FIELD: mining industry. SUBSTANCE: device has reservoir 1 with branch pipe 2 for feeding source material. Branch pipe 7 for feeding liquid flow with means 8 for flow swirling and branch pipe 6 for the rising discharge of hydromixture are mounted in lower part of reservoir. Branch pipes 6 and 8 have vertical and horizontal legs. Vertical leg of branch pipe 6 is located coaxially inside vertical leg of branch pipe 8. Their open face ends are directed towards bottom of reservoir 1. The face end of branch pipe 6 is disposed lower than that of branch pipe 8. Classifier-trap 9 in the form of convex shell with perforated peripheral part is placed on bottom of reservoir 1. Branch pipe 10 for concentrate discharge is connected with classifier-trap 9. EFFECT: enhanced efficiency. 5 cl, 1 dwg

Description

 The invention relates to the mining industry and can be used in the process of additional recovery of the lost useful component at the final stage (tailing) of enrichment on traditionally used washing devices, in construction, when the raw materials are materials from the previous years of washing, during the restoration of previously worked areas.

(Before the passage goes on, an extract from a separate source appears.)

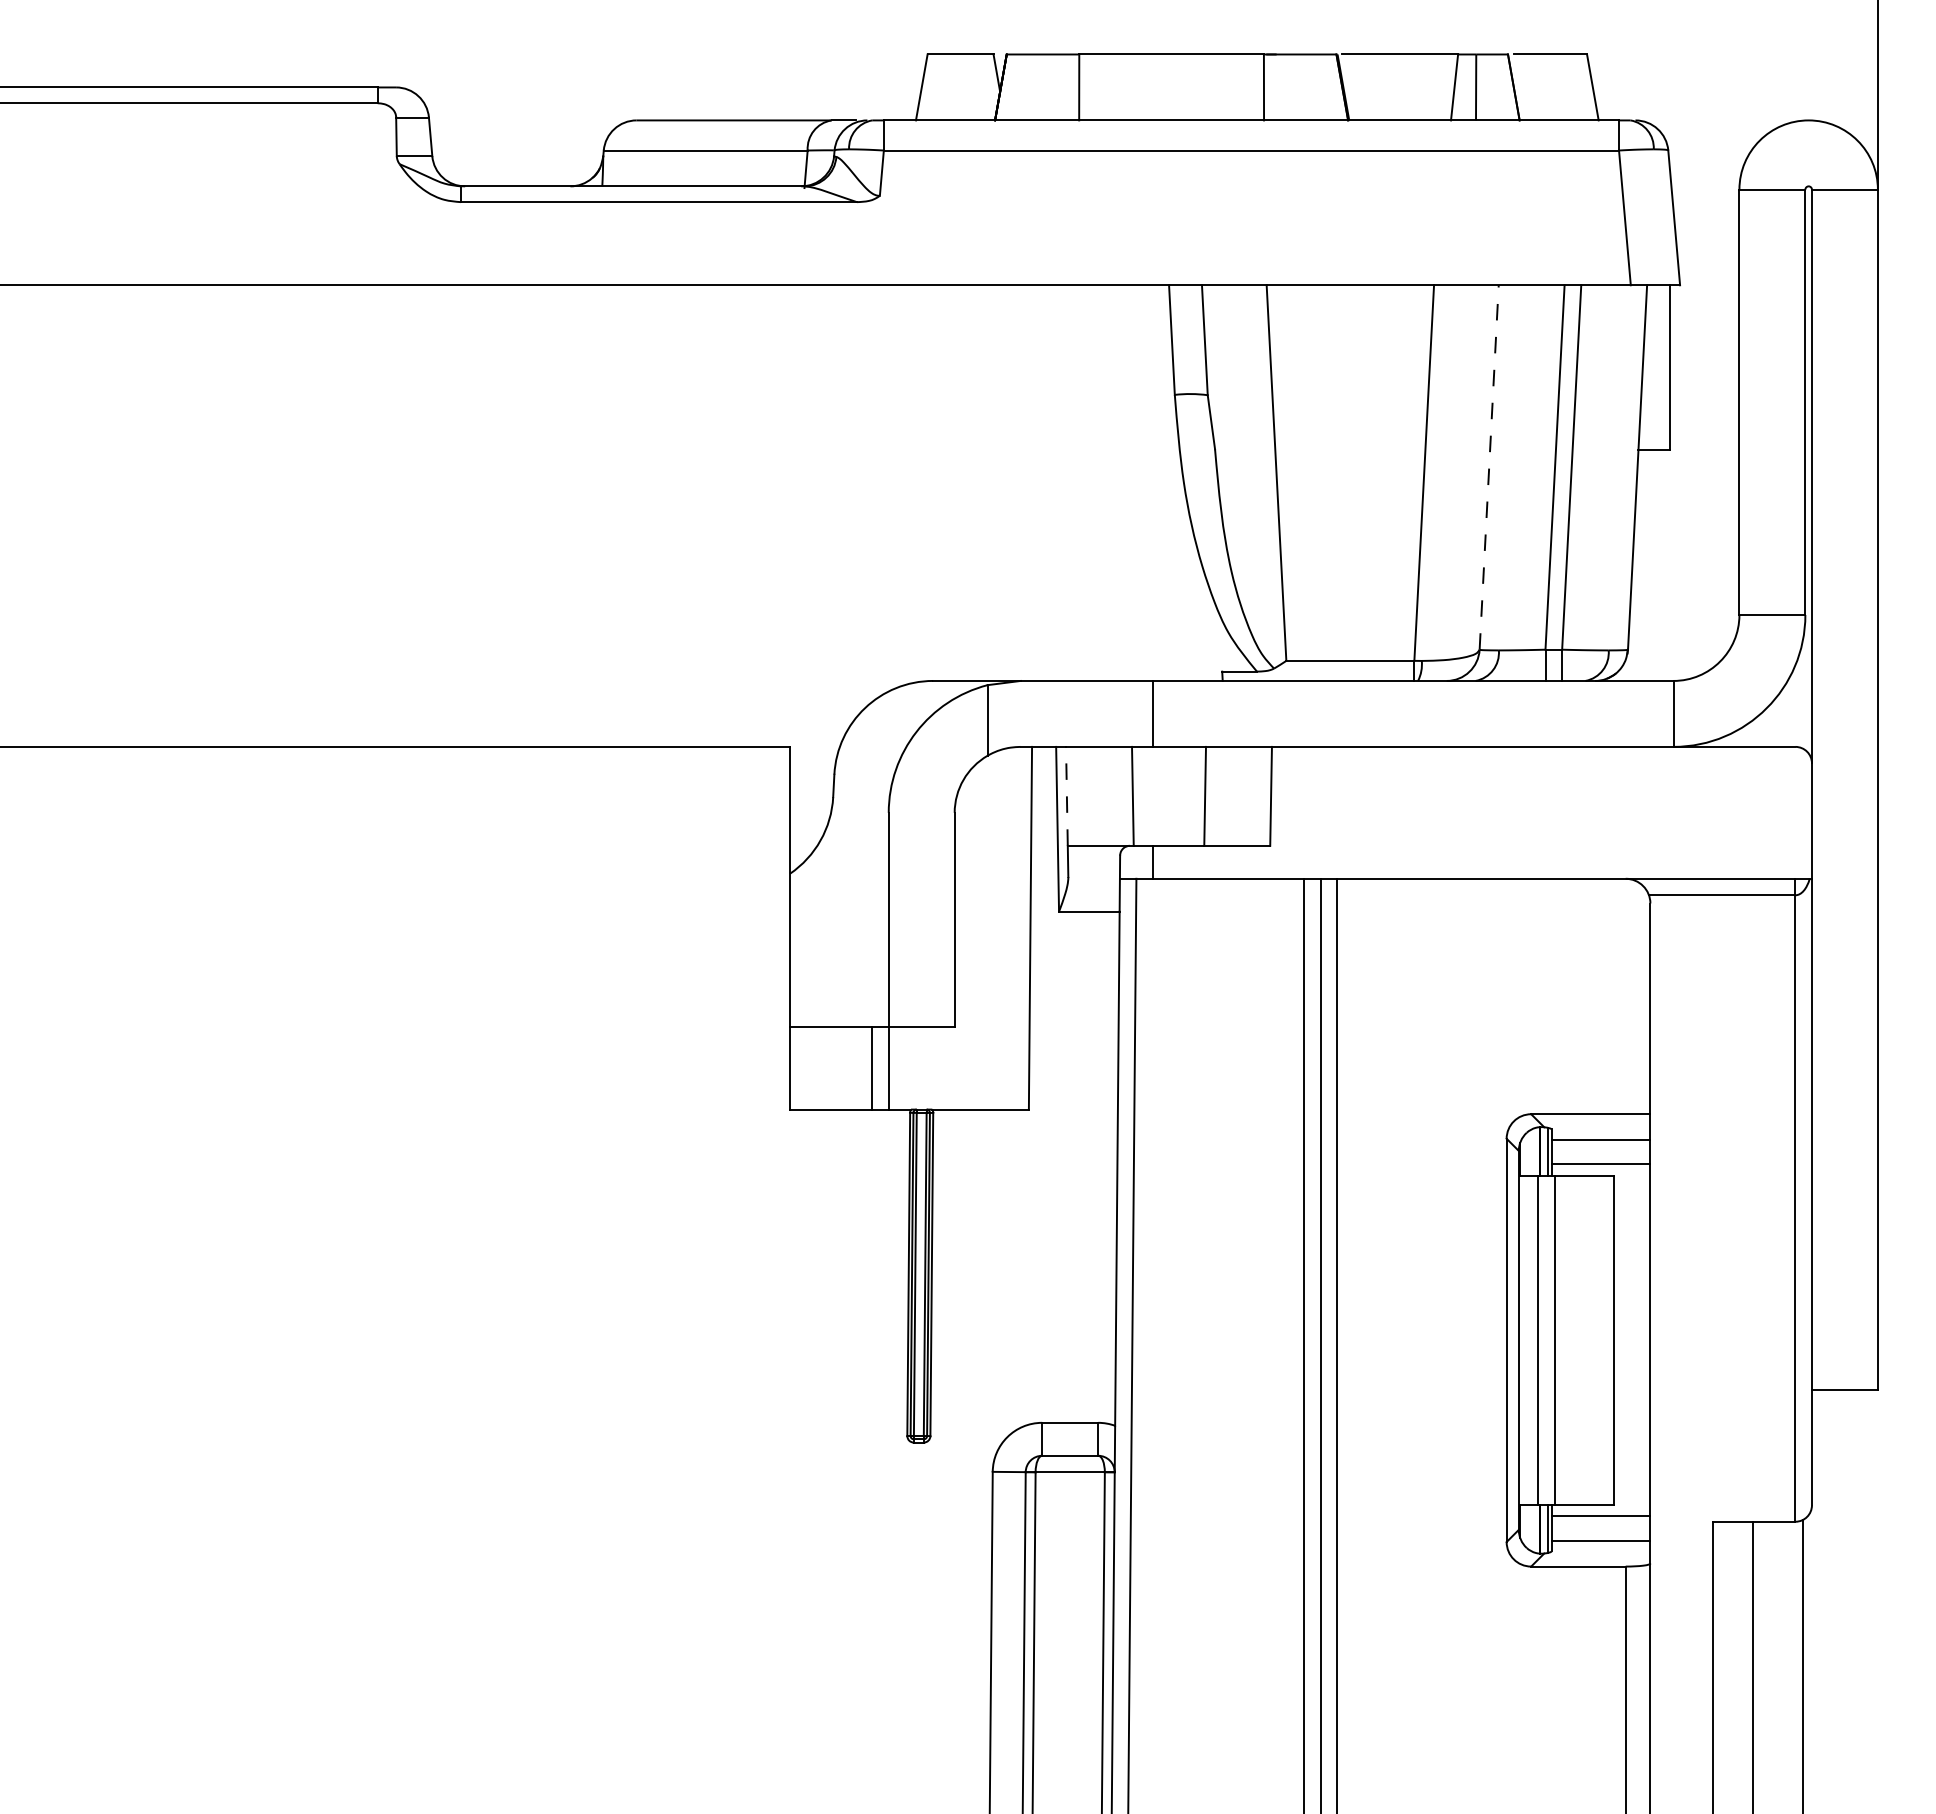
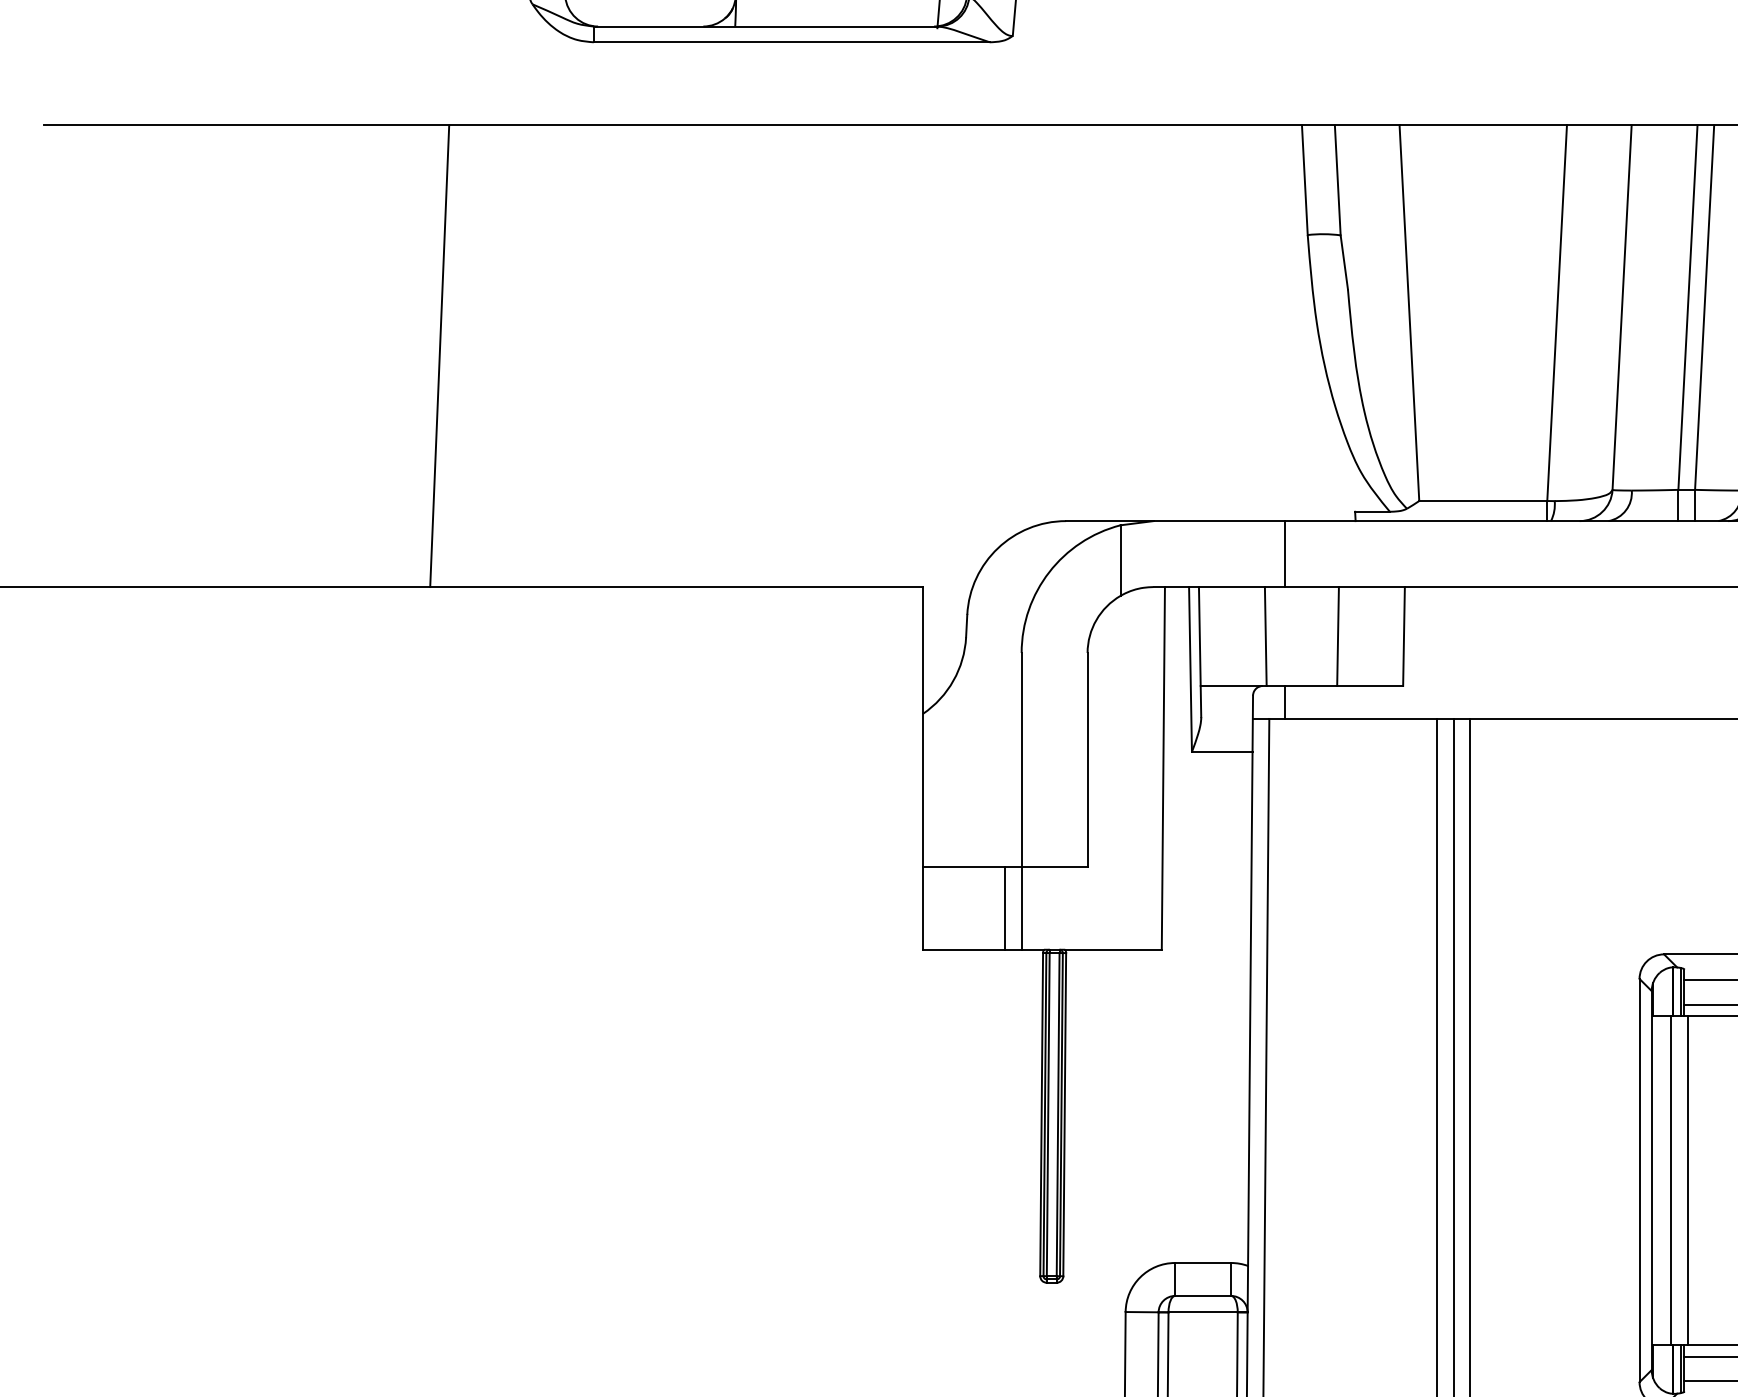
line: (1489, 467) -> (1622, 307), dashed -> solid
line: (306, 515) -> (439, 355), added
line: (1066, 795) -> (1199, 635), dashed -> solid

A device is known for enriching coal in a heavy suspension by producing three products, comprising a cylindrical apparatus with an elongated cylindrical compartment and a tangential inlet pipe, a separation diaphragm in the lower part of the cylindrical compartment with screw channels and a conical bottom, a discharge pipe, an industrial pipe, a drain chamber [1 ]
The disadvantages of this device are the low separation efficiency of small classes, a large amount of effluent concentrate.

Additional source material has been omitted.